Not if you watch programs with a crawl such as cable news and ESPN.


----------



## GeoPea (Oct 7, 2014)

Hi. Does anyone know how to *remove* the clock from the upper right of the screen? I did SPS9S to turn it on, but that same sequence doesn't remove it. I have a Roamio Pro. Thanks.


----------



## ej42137 (Feb 16, 2014)

That's what turns it off as well as what turns it on; I just demonstrated it for myself. Perhaps you weren't playing something when you tried to turn it off?

In any case I don't think it survives a restart.


----------



## GeoPea (Oct 7, 2014)

Got it, thanks. I was only trying it when watching live TV.


----------



## sharkster (Jul 3, 2004)

Ok, this is weird! The only way I can set the clock on screen is by doing the SSPS9S is while I'm watching LIVE tv. I accidentally went to do it during a recording one time, and something went wrong. It was a couple years ago, so I cannot remember what happened except I had to call Tivo to undo whatever I did.

But I do it during live tv all the time. I use this on both of my Tivos. If re-entering the same code again doesn't work to remove it you could always just restart the Tivo. Every time the Tivo is restarted (like with updates and such) I have to re-do the clock.


----------



## singemfrc (Jun 24, 2011)

Since one of the most recent updates it only works when playing a recording. SPS9S is the right sequence not SSPS9S, though that first S would just be ignored.
kmttg has SPS backdoor macros built into the program, point and click. Its what I usually do.


----------



## UCLABB (May 29, 2012)

singemfrc said:


> Since one of the most recent updates it only works when playing a recording. SPS9S is the right sequence not SSPS9S, though that first S would just be ignored.
> kmttg has SPS backdoor macros built into the program, point and click. Its what I usually do.


Do you mind walking me through how to do the back door codes via KMttg?

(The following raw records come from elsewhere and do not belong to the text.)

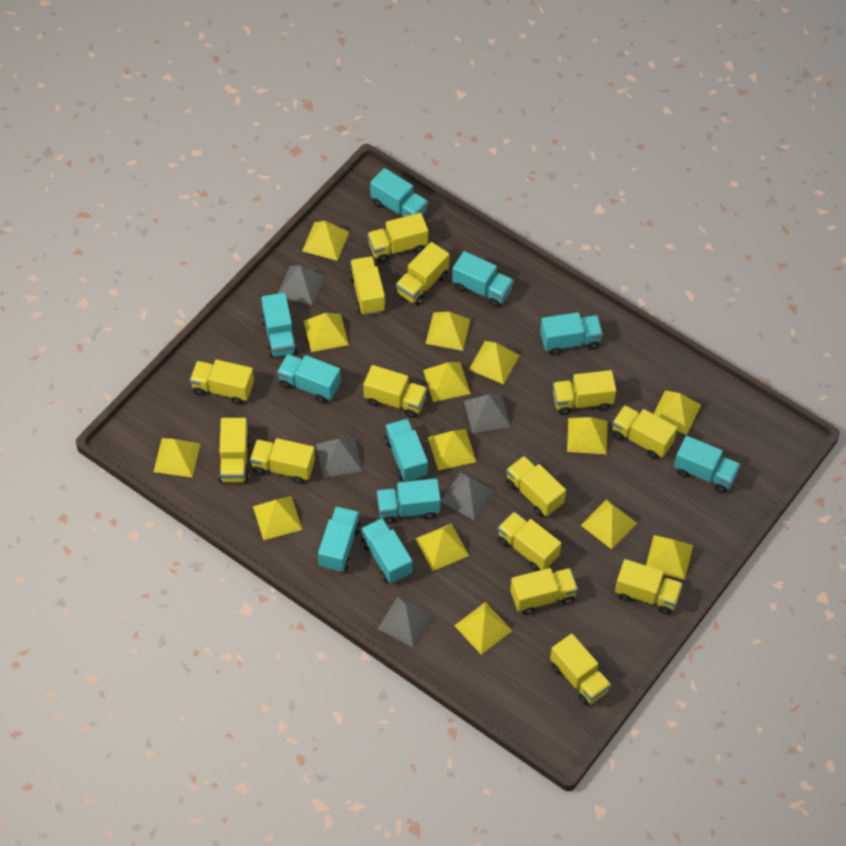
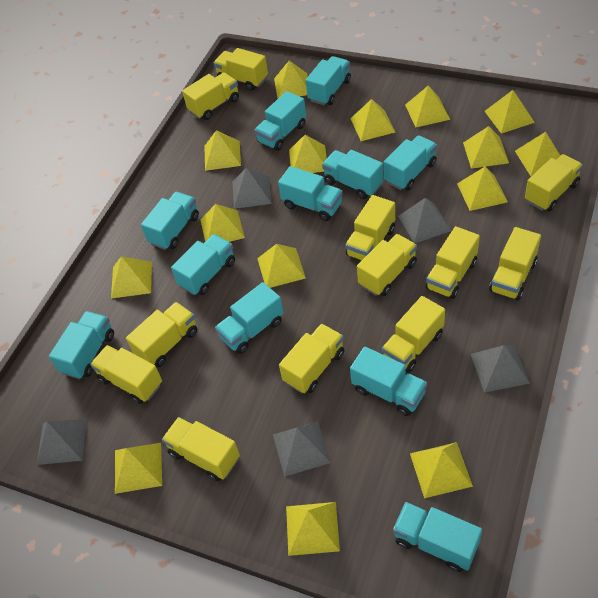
turquoise truck: 10 -> 11
yellow pyramid: 14 -> 15
yellow truck: 14 -> 12

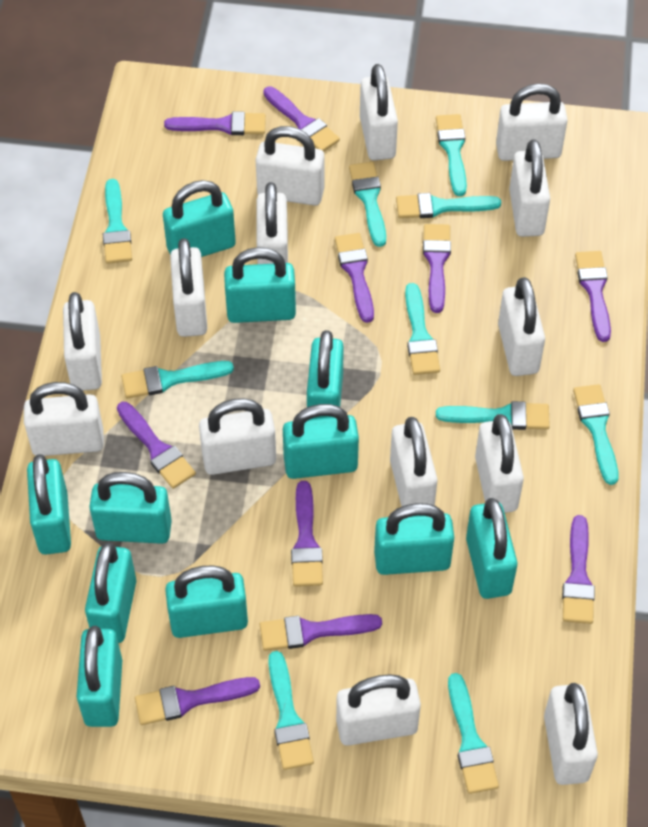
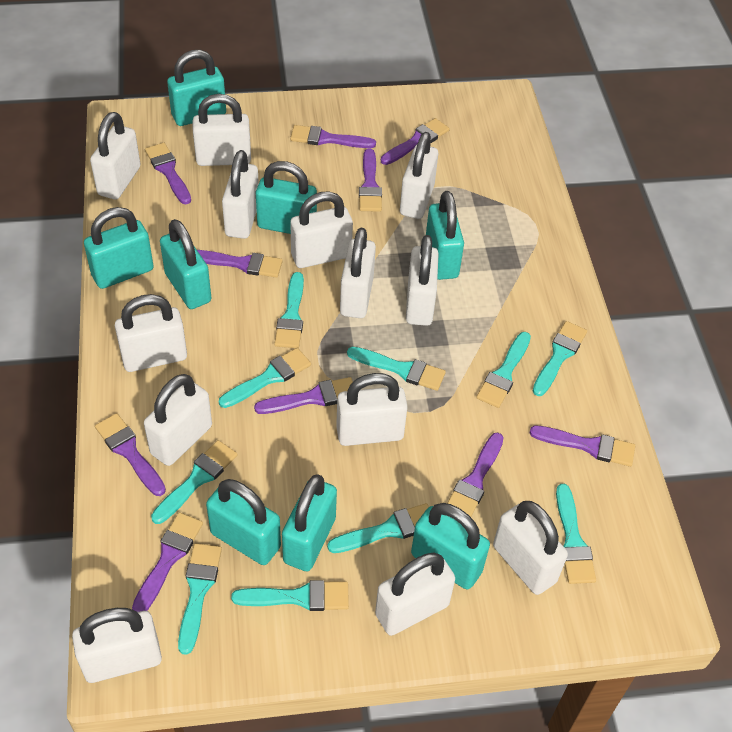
turquoise padlock: 11 -> 8
white padlock: 14 -> 13

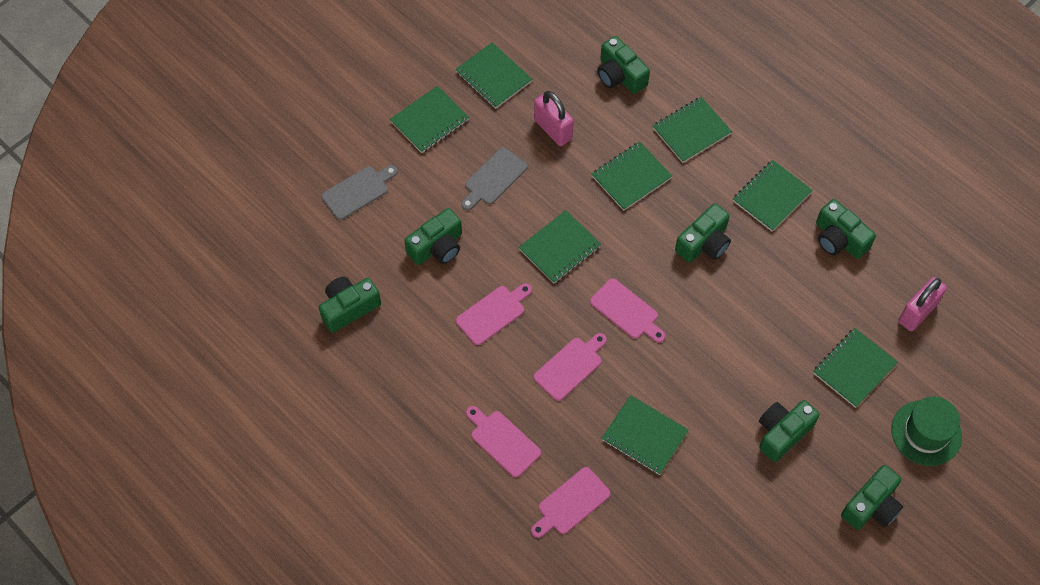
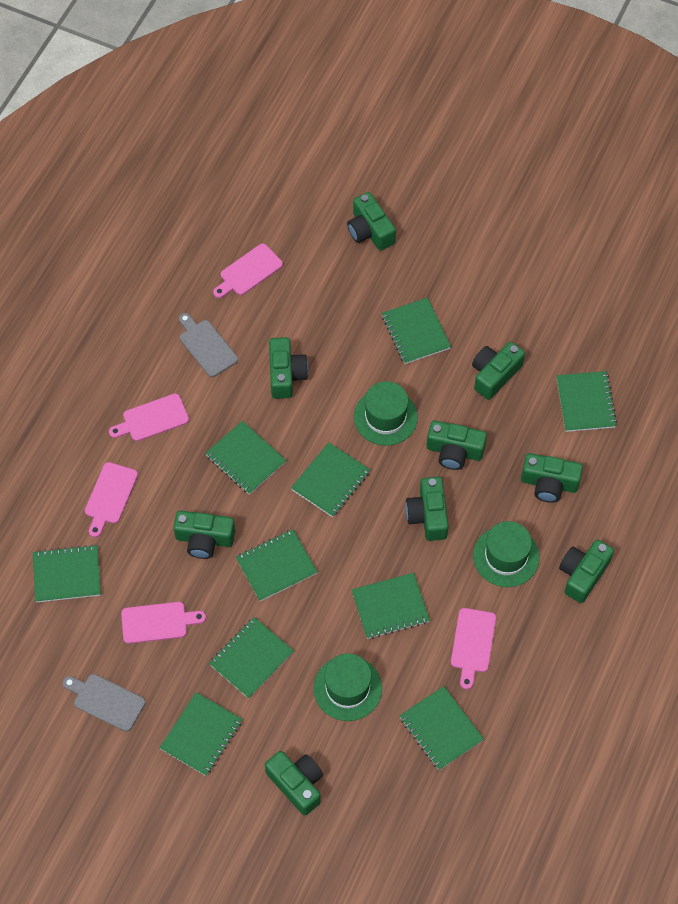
green camera: 7 -> 9
green hat: 1 -> 3
green notebook: 8 -> 10
pink padlock: 2 -> 0

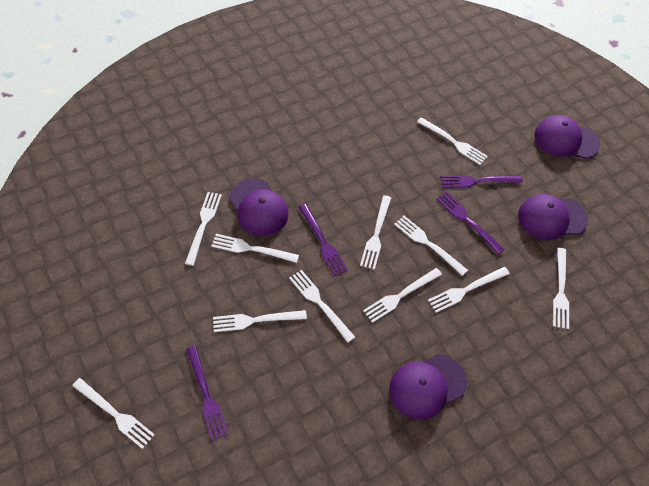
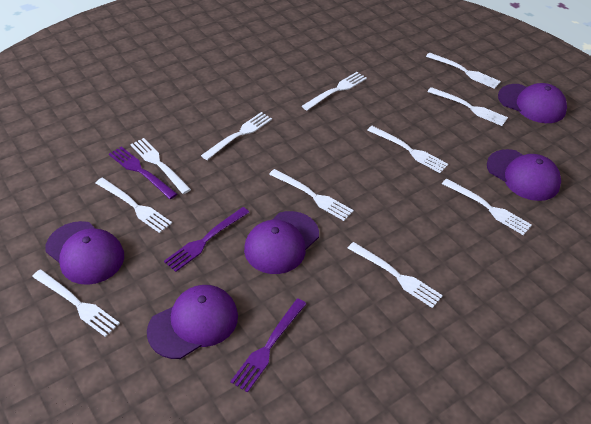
purple cap: 4 -> 5
purple fork: 4 -> 3

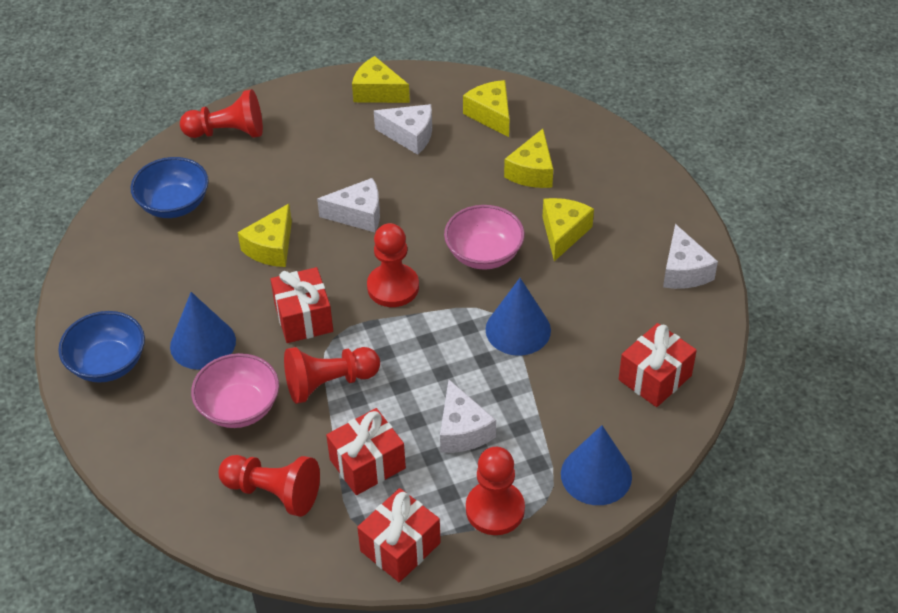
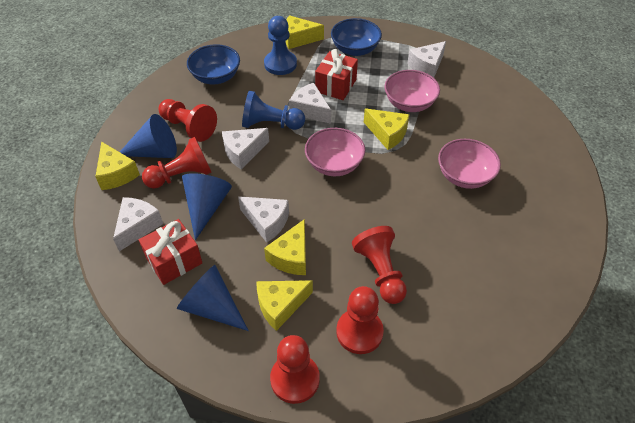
blue pawn: 0 -> 2
pink bowl: 2 -> 3
red gift: 4 -> 2
white cheese: 4 -> 5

I didn't immediately see how to do that. The reason I ask is that I have a devil of a time doing the quick pause code on my Mini- it takes dozens of attempts before it takes hold.


----------



## cherry ghost (Sep 13, 2005)

singemfrc said:


> Since one of the most recent updates it only works when playing a recording. SPS9S is the right sequence not SSPS9S, though that first S would just be ignored.
> kmttg has SPS backdoor macros built into the program, point and click. Its what I usually do.


SPS9S works while watching a recording and SSPS9S works while watching live


----------



## ej42137 (Feb 16, 2014)

On the tab bar where you select your TiVo to the far right the last two tabs are "FILES" and "Remote"; select the "Remote" tab.

Once you do that, the next tab bar down will have "Remote" and "Info" as the two rightmost tabs; select "Remote" on that tab line as well.

When you've done that, the next line down will have a pull-down called "TiVo" on the left, from which you select the TiVo you are watching. (Some functions, like setting clock display, require that the TiVo be actually playing a recording.)

Then, on that same line to the right there is a button labelled "SPS Backdoor" and to the right of that is a pull-down which allows you to select various functions. Select "Clock SPS9S" and trigger the button and kttmg will send the requested keys to your TiVo.


----------



## UCLABB (May 29, 2012)

ej42137 said:


> On the tab bar where you select your TiVo to the far right the last two tabs are "FILES" and "Remote"; select the "Remote" tab.
> 
> Once you do that, the next tab bar down will have "Remote" and "Info" as the two rightmost tabs; select "Remote" on that tab line as well.
> 
> ...


Thanks ej, I'll try that the next time the mini reboots and I lose the code.


----------